Meena Panchu Arunachalam produced Guru Sishyan under the production company P. A. Art Productions. The screenplay was written by her husband Panchu Arunachalam. The cinematography was handled by T. S. Vinayagam, the editing was by R. Vittal and C. Lancy, and the art direction was by B. Chalam. The film is Gautami's debut role in Tamil cinema, and the first film in which Rajinikanth and Prabhu co-starred. Filming took place primarily in Mysore and Chennai, and was completed in 25 days.
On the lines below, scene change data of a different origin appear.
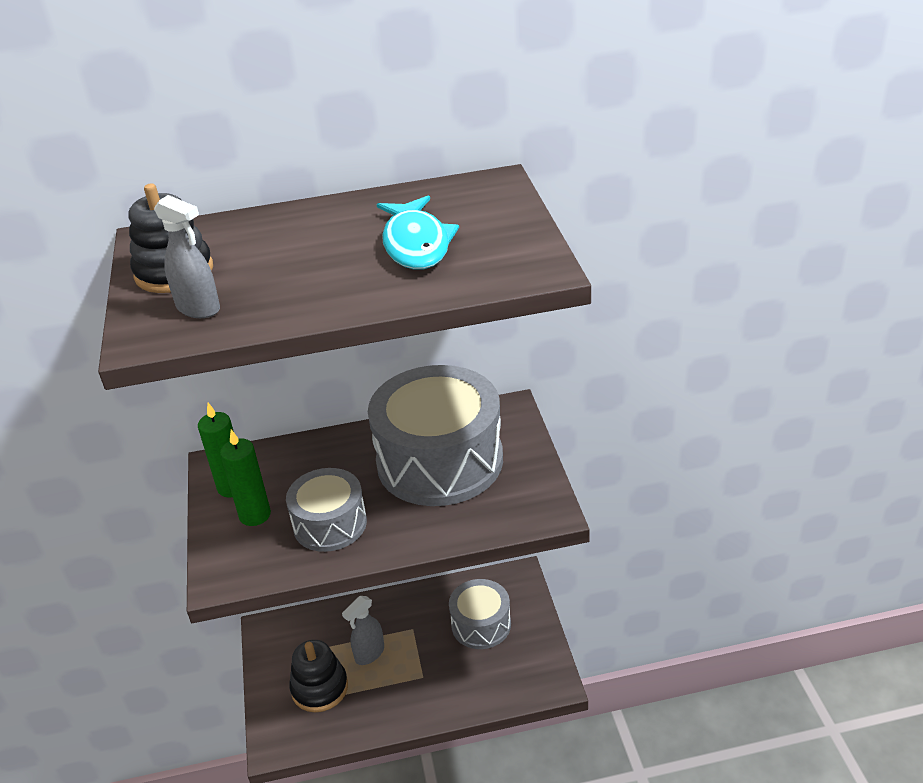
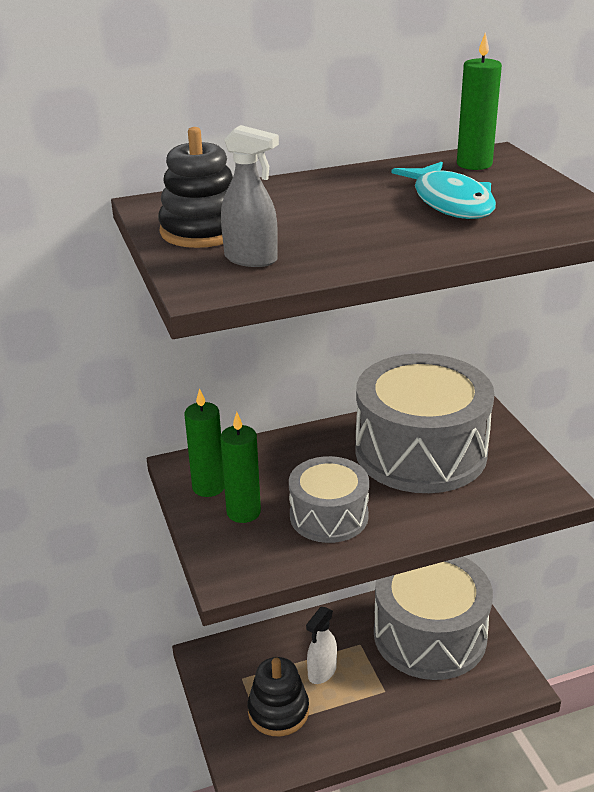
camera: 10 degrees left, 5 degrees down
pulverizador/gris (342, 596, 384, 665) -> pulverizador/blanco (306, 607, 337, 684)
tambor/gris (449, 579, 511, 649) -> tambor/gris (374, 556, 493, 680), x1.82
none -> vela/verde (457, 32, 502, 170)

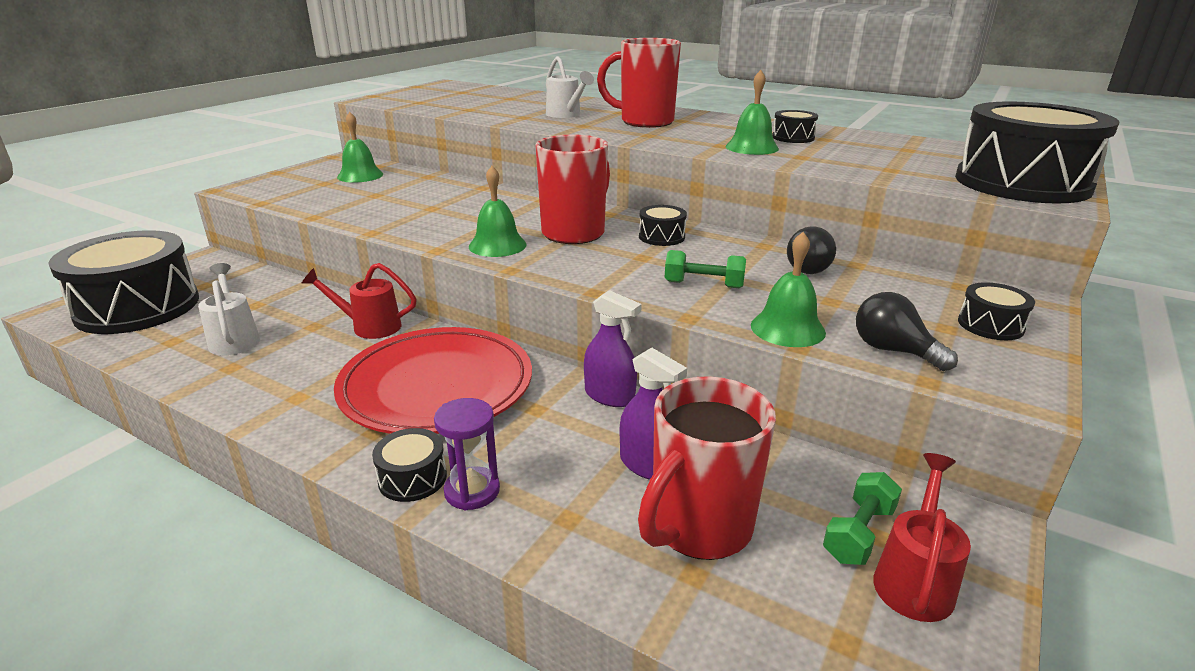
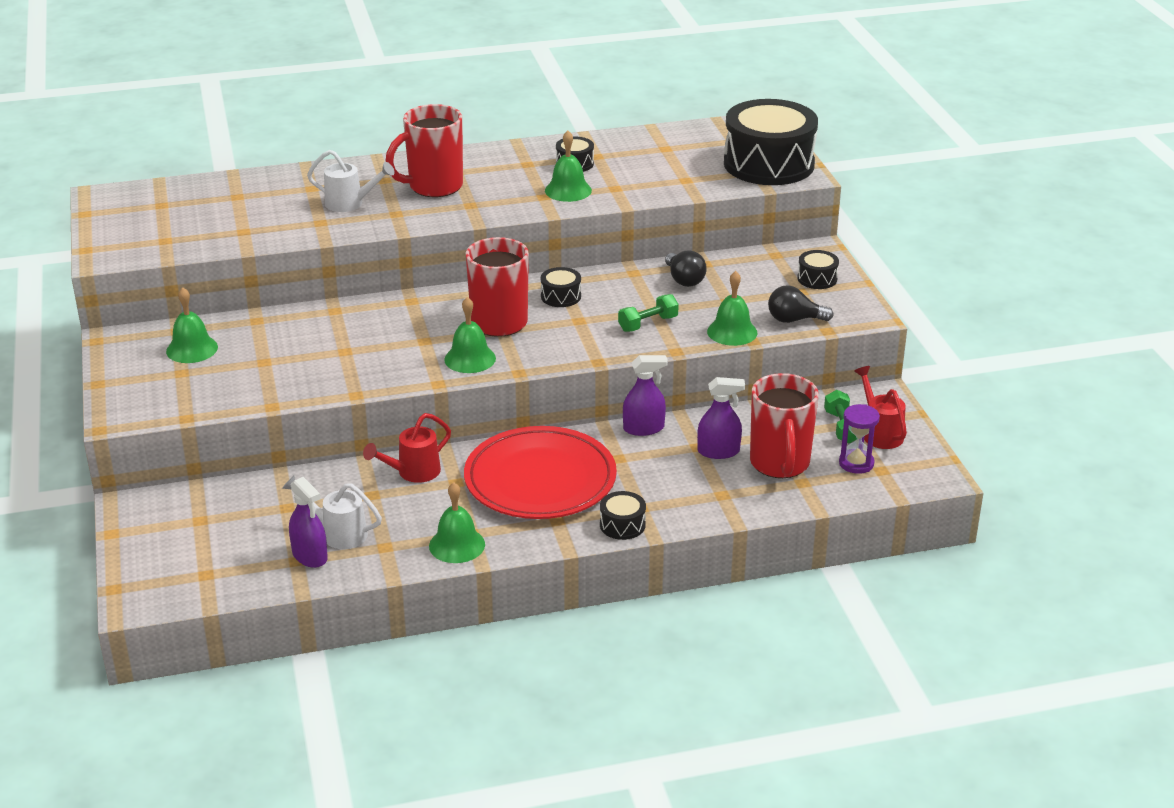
camera: 45 degrees left, 5 degrees up
none -> pulverizador/morado (289, 477, 328, 568)
none -> campana/verde (429, 482, 485, 563)
reloj de arena/morado (434, 398, 500, 510) -> reloj de arena/morado (839, 404, 880, 474), shifted
tambor/negro (48, 230, 199, 334) -> none

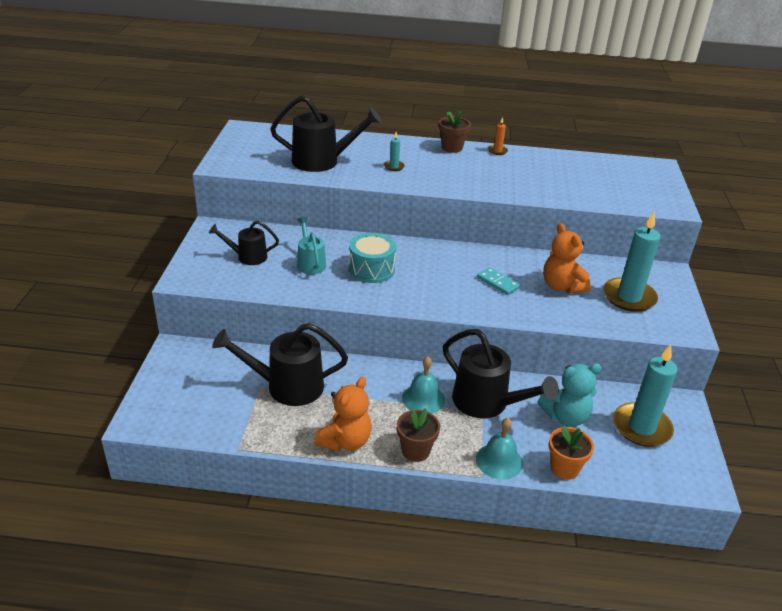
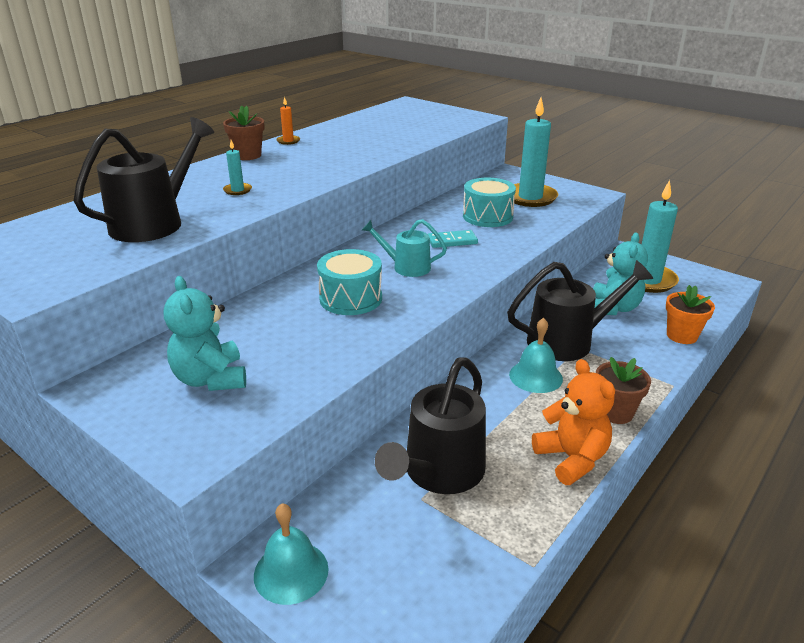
camera: 55 degrees left, 5 degrees down
regadera/negro (209, 221, 279, 265) -> osito/turquesa (164, 276, 246, 391)
campana/turquesa (476, 418, 523, 480) -> campana/turquesa (254, 503, 329, 605), shifted
regadera/turquesa (297, 217, 326, 274) -> regadera/turquesa (362, 219, 447, 277), shifted
osito/naranja (543, 223, 591, 293) -> tambor/turquesa (463, 178, 516, 227)

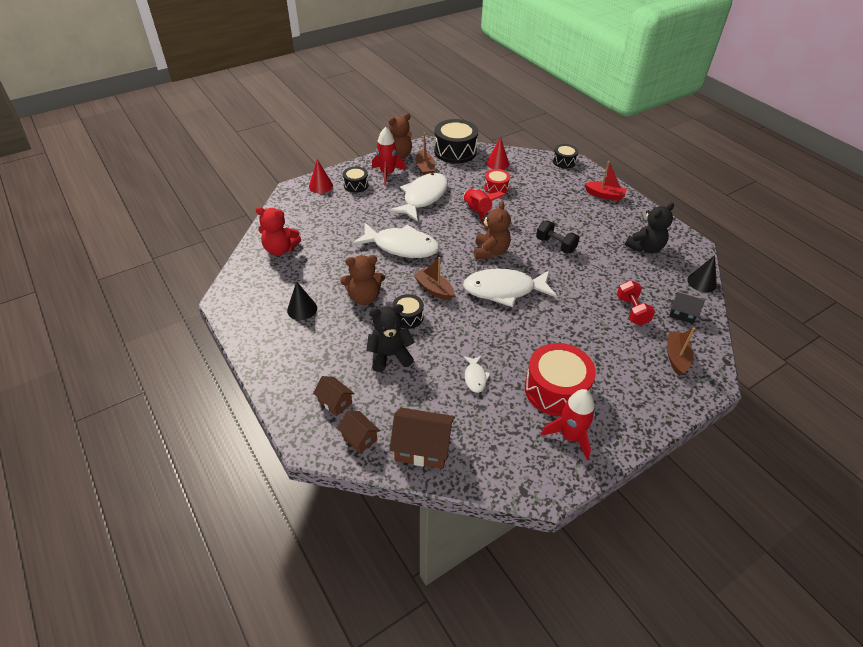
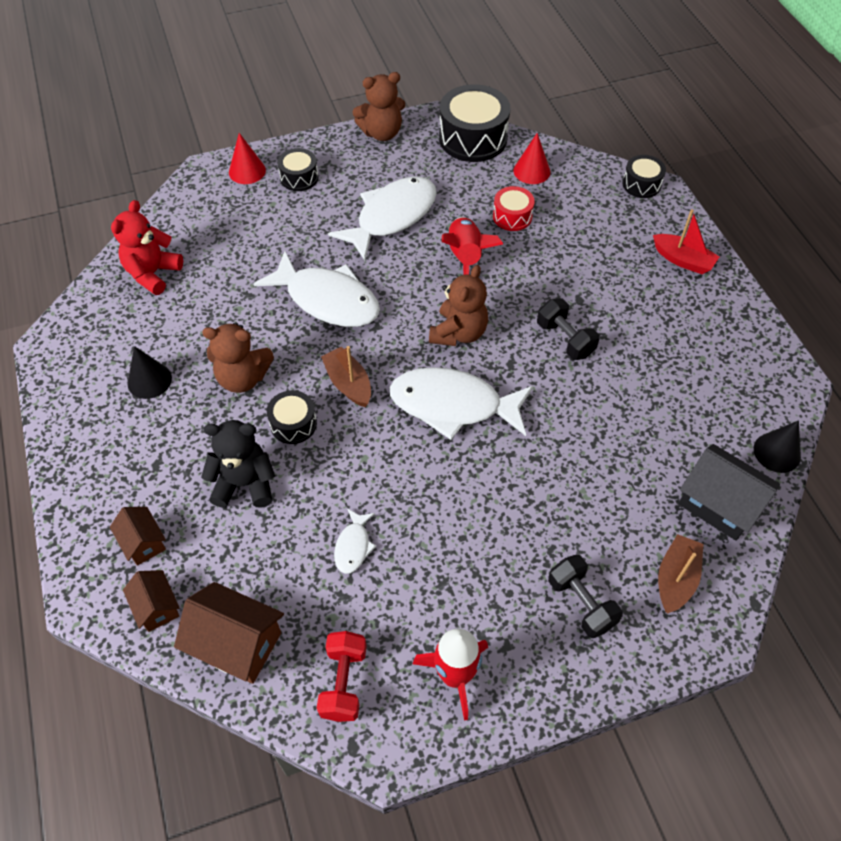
camera: 15 degrees right, 10 degrees up
osito/rojo (256, 207, 301, 256) -> osito/rojo (111, 200, 183, 295), 90 degrees clockwise
mancuerna/rojo (617, 280, 655, 325) -> mancuerna/rojo (317, 631, 367, 722), shifted
none -> mancuerna/negro (548, 555, 623, 638)
casa/negro (669, 292, 705, 324) -> casa/negro (678, 444, 780, 541), x1.70
cohete/rojo (372, 127, 406, 186) -> none
barco/marrón (415, 133, 435, 175) -> none
tambor/rojo (525, 343, 596, 416) -> none
osito/negro (625, 203, 674, 253) -> none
Guru Sishyan was released on 13 April 1988 during the Puthandu (Tamil New Year) holiday. Despite being released at a time of political turmoil in Tamil Nadu after the death of chief minister M. G. Ramachandran months earlier, Guru Sishyan, which includes many political references, became a commercial success, running in theatres for over 175 days.

== Plot ==
Soon-to-be-released convicts Raja and Babu meet Manohar, who is on death row. He tells them his sister Sumathi was kidnapped by a taxi driver and taken to Muthuraaj, a playboy who raped and killed her. Muthuraaj murdered the taxi driver and, with the help of his elder brother Rajamanickam, ally Jayaram and a corrupt police inspector Nallasivam, framed Manohar. Raja and Babu believe Manohar; Raja stalls his execution by fracturing his left arm. Once released, the two men initiate an elaborate plan.

Under the pretense of an income tax raid, Raja and Babu search Nallasivam's house. They discover he has an abundance of illegally earned wealth, and force his wife Kalyani to sign a paper confirming this. Nallasivam learns about the "raid" at his house and threatens to arrest Raja and Babu, but they gain leverage over him, having created numerous copies of the paper.

Raja later falls in love with Geetha, another police inspector. He tells Babu to "romance" Rajamanickam's daughter Chithra as part of the plan, but it backfires. Raja discovers that Geetha is Nallasivam's daughter and lies to her about being a CBI officer. He blackmails Nallasivam into helping him infiltrate Muthuraaj's services as a new bodyguard. Babu later genuinely falls in love with Chithra, who reciprocates. Though Raja soon reveals his true identity to Geetha, and Nallasivam's corrupt nature, she accepts him.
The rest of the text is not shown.